GoAccess was designed to be a fast, terminal-based log analyzer. Its core idea is to quickly analyze and view web server statistics in real time without needing to use your browser (great if you want to do a quick analysis of your access log via SSH, or if you simply love working in the terminal ).

While the terminal output is the default output, it has the capability to generate a complete real-time HTML report (great  for  analytics, monitoring and  data visualization), as well as a JSON , and CSV report.

Installation

Depending on package availability and if it is present on GTS Linux Spheres of Support#OperatingSystems

Ubuntu and derivatives:

  • apt install goaccess

RHEL and derivatives:

  • yum or dnf install goaccess

Configuration

For Apache

Depending on the customers set up ie: CloudFlare and such this should not require any modification, just remember if the customer is using or not a combined method of logs example:

We mostly set up Apache without combined logs (NO CUSTOM) so appending –log-format=COMBINED won’t work on our installations.

For Nginx

Nginx requires a little tuning on the configuration to use the normal (no custom) logs:

[root@bastion ~]# cat /etc/goaccess.conf
time-format %T
date-format %d/%b/%Y
log-format %h %^[%d:%t %^] “%r” %s %b “%R” “%u”
[root@bastion ~]#

Specifiers

  • %x A date and time field matching the time-format and date-format variables. This is used when a timestamp is given instead of the date and time being in two separate variables.
  • %t time field matching the time-format variable.
  • %d date field matching the date-format variable.
  • %v The server name according to the canonical name setting (Server Blocks or Virtual Host).
  • %e This is the userid of the person requesting the document as determined by HTTP authentication.
  • %h host (the client IP address, either IPv4 or IPv6)
  • %r The request line from the client. This requires specific delimiters around the request (single quotes, double quotes, etc) to be parsable.
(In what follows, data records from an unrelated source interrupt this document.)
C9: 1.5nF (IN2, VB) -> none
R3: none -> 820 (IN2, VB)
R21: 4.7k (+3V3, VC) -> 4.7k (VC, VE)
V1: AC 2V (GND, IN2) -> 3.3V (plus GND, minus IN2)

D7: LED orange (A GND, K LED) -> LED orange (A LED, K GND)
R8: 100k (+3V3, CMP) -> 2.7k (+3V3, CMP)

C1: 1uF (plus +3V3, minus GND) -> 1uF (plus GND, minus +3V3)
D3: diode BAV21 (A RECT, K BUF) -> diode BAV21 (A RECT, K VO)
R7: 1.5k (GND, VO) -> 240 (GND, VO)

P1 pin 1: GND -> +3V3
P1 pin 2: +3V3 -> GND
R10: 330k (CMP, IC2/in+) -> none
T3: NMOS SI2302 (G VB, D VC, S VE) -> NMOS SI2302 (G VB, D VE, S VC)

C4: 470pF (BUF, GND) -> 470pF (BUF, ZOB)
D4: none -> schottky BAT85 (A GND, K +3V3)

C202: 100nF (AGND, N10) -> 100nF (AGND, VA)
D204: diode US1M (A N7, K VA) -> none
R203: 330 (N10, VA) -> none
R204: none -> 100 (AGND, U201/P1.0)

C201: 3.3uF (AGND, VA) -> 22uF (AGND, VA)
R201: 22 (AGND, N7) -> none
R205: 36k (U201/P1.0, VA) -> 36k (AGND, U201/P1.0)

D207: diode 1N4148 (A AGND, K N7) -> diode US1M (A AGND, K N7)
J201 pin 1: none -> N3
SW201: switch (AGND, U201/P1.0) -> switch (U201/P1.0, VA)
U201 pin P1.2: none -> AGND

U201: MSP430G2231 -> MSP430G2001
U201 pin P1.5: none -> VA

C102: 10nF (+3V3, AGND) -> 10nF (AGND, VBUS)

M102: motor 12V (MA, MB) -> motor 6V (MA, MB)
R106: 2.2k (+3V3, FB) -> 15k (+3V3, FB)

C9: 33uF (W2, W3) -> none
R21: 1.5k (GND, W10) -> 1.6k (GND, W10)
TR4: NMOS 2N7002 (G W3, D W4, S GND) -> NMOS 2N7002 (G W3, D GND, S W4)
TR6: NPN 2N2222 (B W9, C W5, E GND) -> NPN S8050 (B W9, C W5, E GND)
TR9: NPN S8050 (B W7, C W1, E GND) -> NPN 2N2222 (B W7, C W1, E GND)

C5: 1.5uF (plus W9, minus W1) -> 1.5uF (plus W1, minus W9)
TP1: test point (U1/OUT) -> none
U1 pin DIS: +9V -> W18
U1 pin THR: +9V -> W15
Otherwise, use a combination of special format specifiers such as %m %U %q %H to parse individual fields.
    Note: Use either %r to get the full request  OR  %U %m %U %q %H to form your request, do not use both.
  • %m The request method.
  • %U The URL path requested.
    Note: If the query string is in %U , there is no need to use %q . However, if the URL path, does not include any query string, you may use %q The query string.will be appended to the request.
  •  %q The query string.
  • %H The request protocol.
  • %s The status code that the server sends back to the client.
  • %b The size of the object returned to the client.
  • %R The “Referer” HTTP request header.
  • %u The user-agent HTTP request header.
  • %D The time taken to serve the request, in microseconds.
  • %T The time taken to serve the request, in seconds with milliseconds resolution.
  • %L The time taken to serve the request, in milliseconds as a decimal number.
  • %^ Ignore this field.
  • %~ Move forward through the log string until a non-space (!isspace) char is found.
  • ~h The host (the client IP address, either IPv4 or IPv6) in a X-Forwarded-For (XFF) field.